The creativity and ambition of cybercriminals all but ensure for years to come there will be a market not only for security technology but for individual security components provided by a multiplicity of vendors.

Larry Greenemeier, Contributor

July 26, 2007

3 Min Read

The creativity and ambition of cybercriminals all but ensure for years to come there will be a market not only for security technology but for individual security components provided by a multiplicity of vendors.That's the message of a recent Burton Group research paper entitled, "The Long Tail of Risk and the Dynamics of the Security Market," a sentiment that runs contrary to market trends, where a you know a vendor or technology has arrived because they're being snatched up by a larger vendor for hundreds of millions of dollars.

Earlier this week, IBM sealed a deal to integrate Watchfire's Web application vulnerability assessment and compliance technology with IBM Rational software quality management products. This was just the latest in a long string of major deals, which over the past few months have included Cisco's $830 million deal for e-mail security provider IronPort, HP's bid for application security provider SPI Dynamics, and Google's planned $625 million acquisition of Postini, a provider of managed security services.

Still, it's not the fate of every startup security product vendor or service provider to become part of the larger security machine, according to Burton Group analyst Bob Blakley, who wrote, "Unlike most markets, the security market is not driven solely by customer demand and vendor profit. It's also driven by innovation -- the innovation of the bad guys."

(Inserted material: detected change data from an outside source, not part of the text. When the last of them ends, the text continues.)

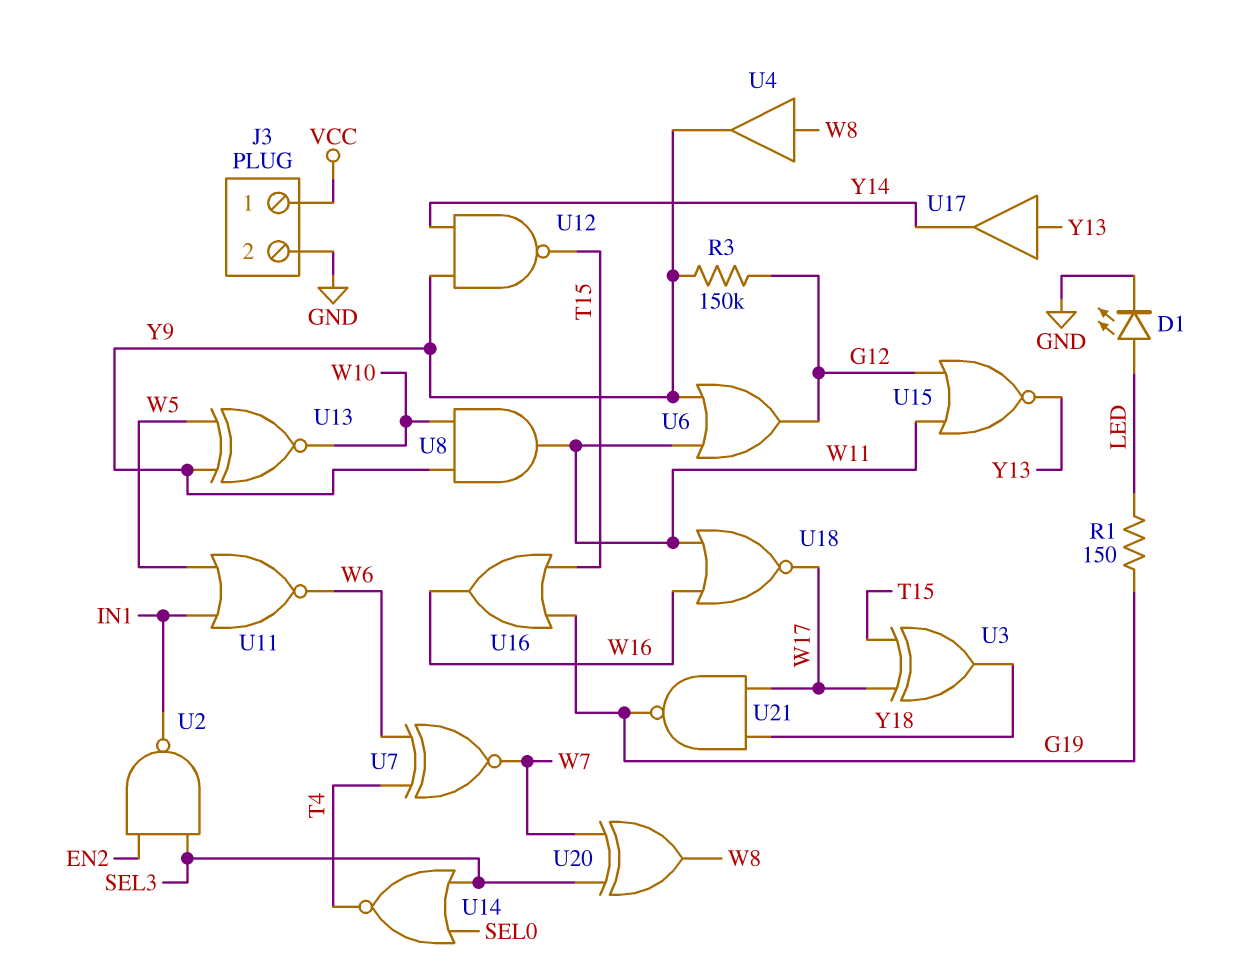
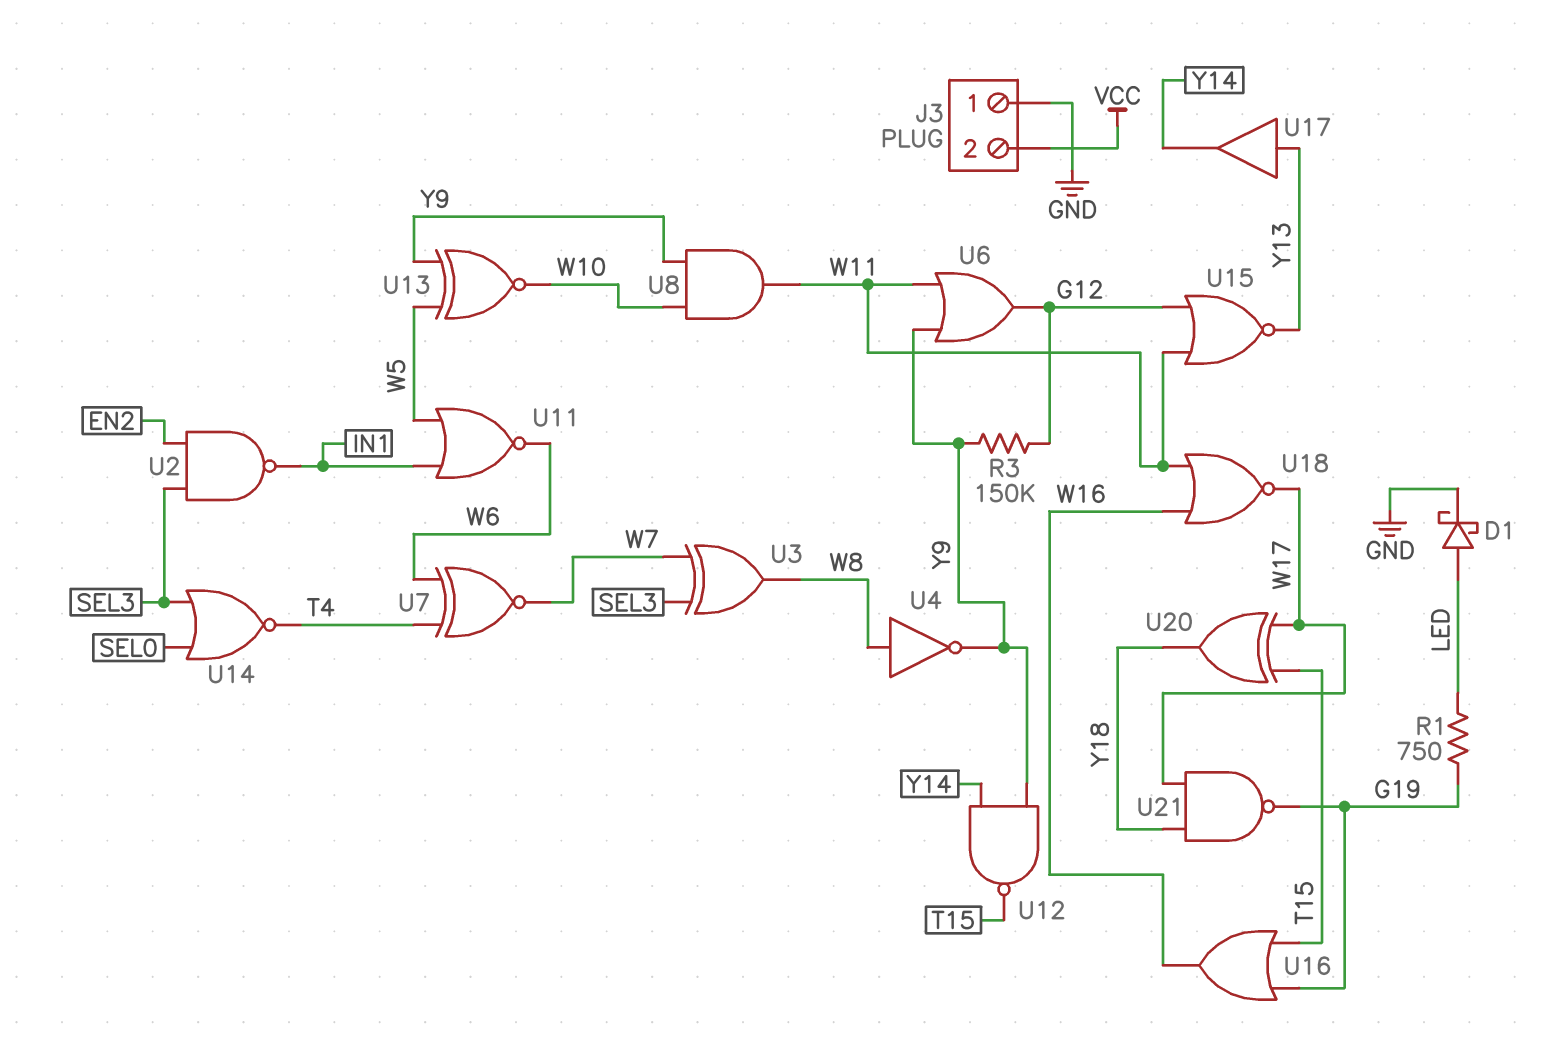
D1: LED (A LED, K GND) -> schottky (A LED, K GND)
J3 pin 1: VCC -> GND
J3 pin 2: GND -> VCC
R1: 150 (G19, LED) -> 750 (G19, LED)
U3: XOR (in T15, in W17, out Y18) -> XOR (in SEL3, in W7, out W8)
U4: buffer (in W8, out Y9) -> NOT (in W8, out Y9)
U20: XOR (in SEL3, in W7, out W8) -> XOR (in T15, in W17, out Y18)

As a result, "the security market will therefore remain for the foreseeable future in a steady state which is 'always consolidating but never consolidated.'" Blakley wrote. There's certainly plenty of money being spent on security's moving target, a fact that guarantees to attract new waves of security entrepreneurs for years to come. IDC predicts the market for security products and services will reach $66.6 billion by 2010.

Others aren't so sure. Addressing this year's RSA conference in San Francisco in February, EMC's RSA division president Art Coviello made headlines with the claim, "With the exception of a few innovative startups, the standalone security industry will end within three years." Of course, Coviello already had cashed in, so it wasn't a stretch for him to make this prediction. Still, as I noted before, RSA isn't the only company to have welcomed the warm embrace and deep pockets of a tech heavyweight looking to sink its hooks into the security market.

But Blakley concludes that entrepreneurial nimbleness is a necessary part of ensuring that security technology keeps pace with the evolving threat environment. "An organization's platform and its risks are never in equilibrium for long; as long as equilibrium exists, risks are under control and the bad guys are denied their payday," he wrote. "But bad guys need to feed their families, so they're constantly developing innovative ways to disrupt the risk equilibrium."

This constant cycle of attack and defend ensures that spending on IT security won't decrease anytime soon, if ever. Look on the bright side -- job security abounds: for IT security pros, security vendors, and, of course, the malicious malcontents who keep them on their toes.